The DHS Program User Forum
Discussions regarding The DHS Program data and results
Home » Data » Sampling » Malawi Micronutrient Survey design issue (Contention between reported values and calculated values)
Malawi Micronutrient Survey design issue [message #26467] Thu, 23 March 2023 18:01 Go to next message
IsmailZoutat is currently offline  IsmailZoutat
Messages: 3
Registered: March 2023
Member
I'm having some issue with the 2016 Malawi micronutrient survey. I'm using the biomarker dataset to investigate iodine status of school aged children and women of reproductive age.

While in the process of setting the survey design I noticed that the the typical variable for stratum was not present (v024). With respect to that I followed protocol and grouped region and urban/rural residence (mtype x mregion) on stata.

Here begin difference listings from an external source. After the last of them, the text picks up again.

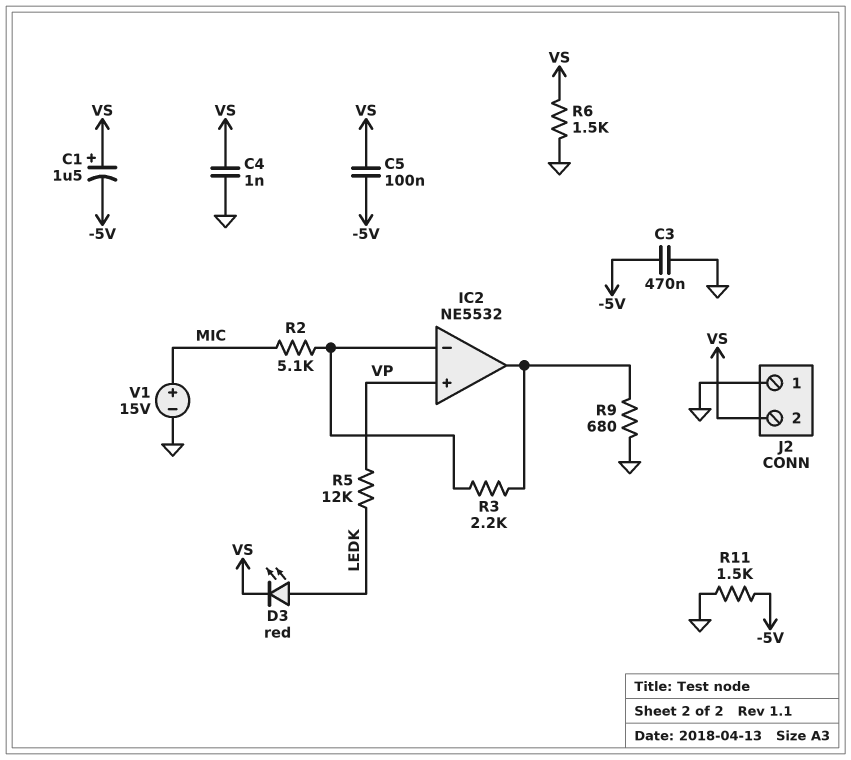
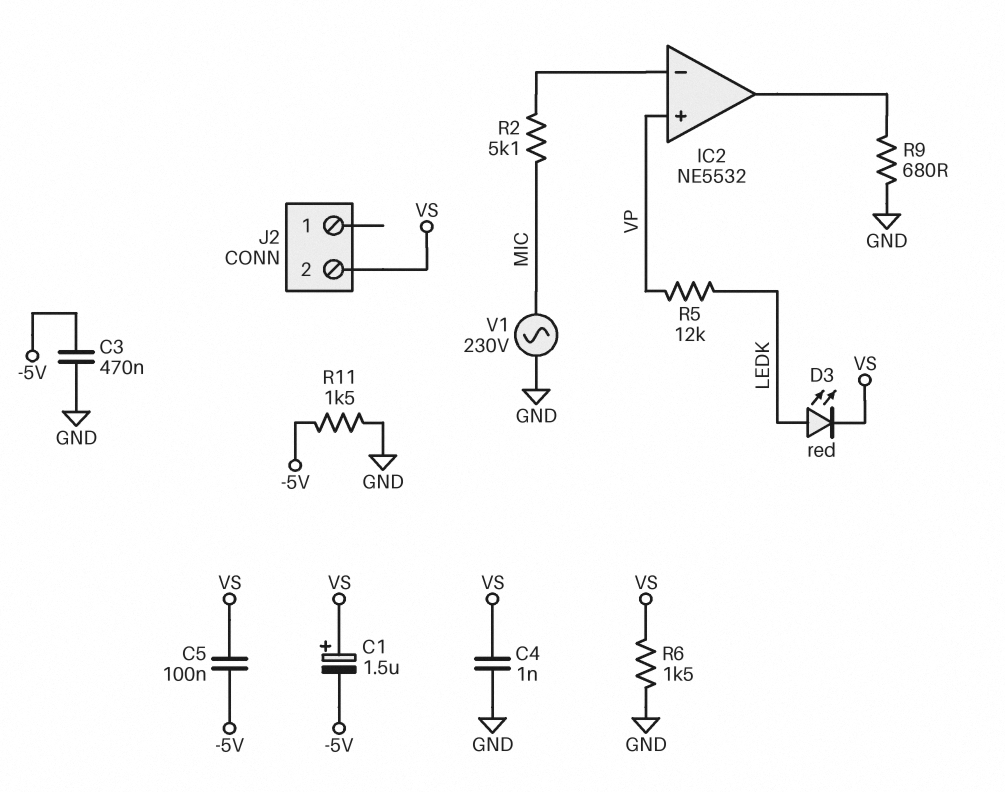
J2 pin 1: GND -> none
R3: 2.2k (IC2/in-, IC2/out) -> none
V1: 15V (plus MIC, minus GND) -> AC 230V (GND, MIC)

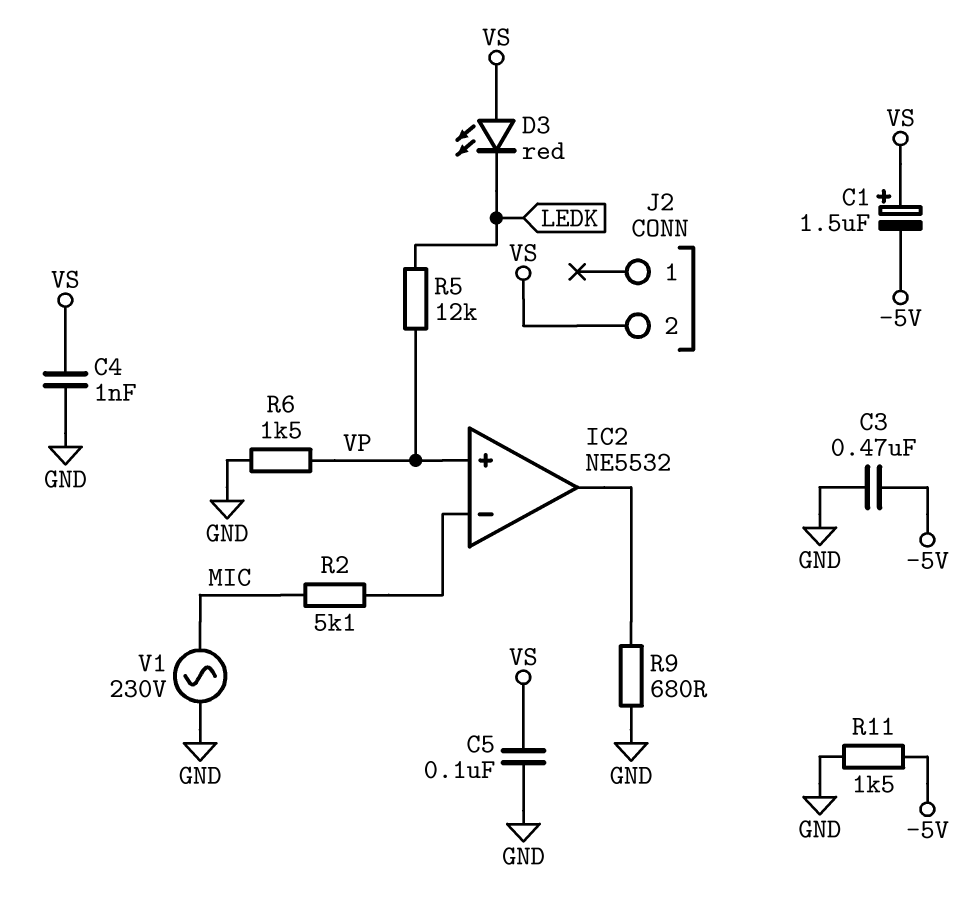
C5: 100nF (-5V, VS) -> 100nF (GND, VS)
D3: LED red (A LEDK, K VS) -> LED red (A VS, K LEDK)
R6: 1.5k (GND, VS) -> 1.5k (GND, VP)

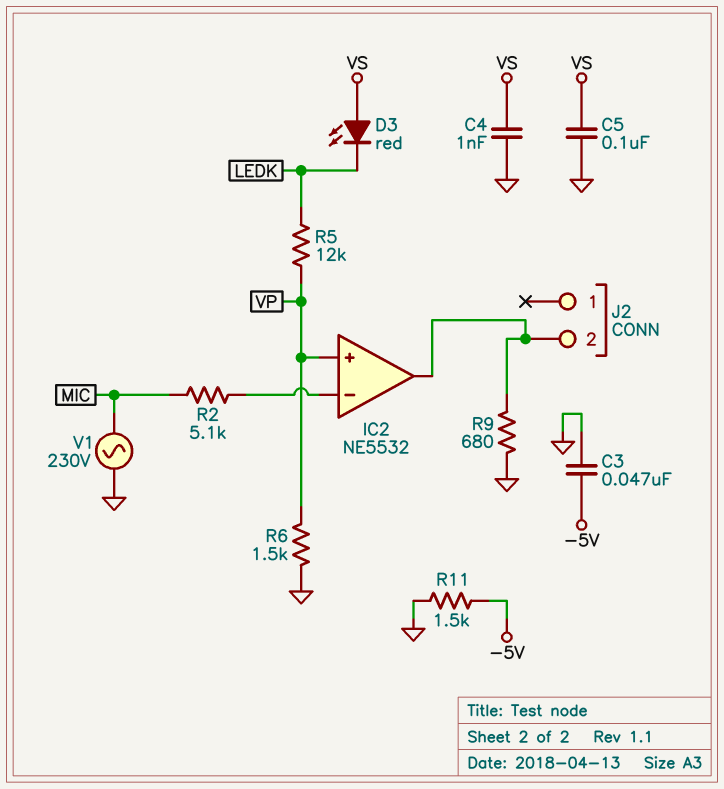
C1: 1.5uF (plus VS, minus -5V) -> none
C3: 470nF (-5V, GND) -> 47nF (-5V, GND)
J2 pin 2: VS -> IC2/out

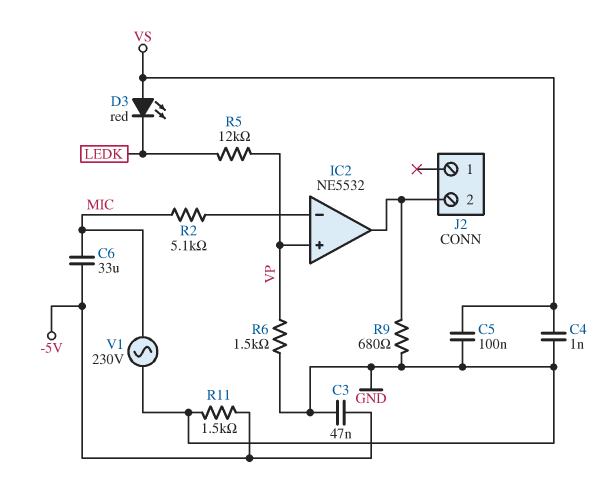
C6: none -> 33uF (-5V, MIC)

Following on from that i then set a new variable named "wght" which took the sample weight variable labelled "mweight" and divided it by 1000000.

As the primary sampling unit variable, typically v021 or any variation of it, was not present I used the "mcluster" as a suitable alternative.

I then set the survey design as follows:

svyset mcluster [pw=wght], strata(stratum)

Now it all worked fine, however when took to assessing school aged children's characteristics i noticed some discrepancies between the values I was calculating vs those reported in the MNS 2017. I've included the discrepancies in the screenshots below.

Now they are very close to each-other but there should be no reason why my output should be any different to those in DHS report. The number of children are the same (n=800). From what I can only assume, either i've done something wrong in setting the survey design or theres something else at play here. Either way I would much appreciate anyone who can help solve this issue.

Just to add the values in the final MNS report screenshot are said to be weighted. So it's not that they are crude unadjusted values.

Re: Malawi Micronutrient Survey design issue [message #26483 is a reply to message #26467] Fri, 24 March 2023 09:06 Go to previous messageGo to next message
Bridgette-DHS is currently offline  Bridgette-DHS
Messages: 3017
Registered: February 2013
Senior Member

Following is a response from Senior DHS Staff member, Tom Pullum:

You need to merge the micronutrient files back with the PR file. For example, the file for women, MW_WRA.dta, should be merged with MWPR7AFL.dta, matching mcluster mnumber m01 in MW_WRA.dta with hv001 hv002 hvidx in MWPR7AFL.dta. The cluster number can be obtained as mcluster = hv001 = hv021. All three are the same. The weight will be mweight. The stratum is hv023 (not hv024). Similar for the other micronutrient files.

You will find many examples of merges on the forum but let us know if the steps are not clear.

Re: Malawi Micronutrient Survey design issue [message #26489 is a reply to message #26483] Fri, 24 March 2023 15:25 Go to previous messageGo to next message
IsmailZoutat is currently offline  IsmailZoutat
Messages: 3
Registered: March 2023
Member
Hi that seems to work, however when using hv023 as the stratum i find that i get this issue when tabulating school aged children by region:
{
Note: Missing test statistics because of stratum with
single sampling unit.
Note: Missing standard errors because of stratum with single sampling unit.
}
Re: Malawi Micronutrient Survey design issue [message #26490 is a reply to message #26483] Fri, 24 March 2023 15:48 Go to previous messageGo to next message
IsmailZoutat is currently offline  IsmailZoutat
Messages: 3
Registered: March 2023
Member
So I followed the instructions and merged the biomarker for women and SAC datasets with the PR file.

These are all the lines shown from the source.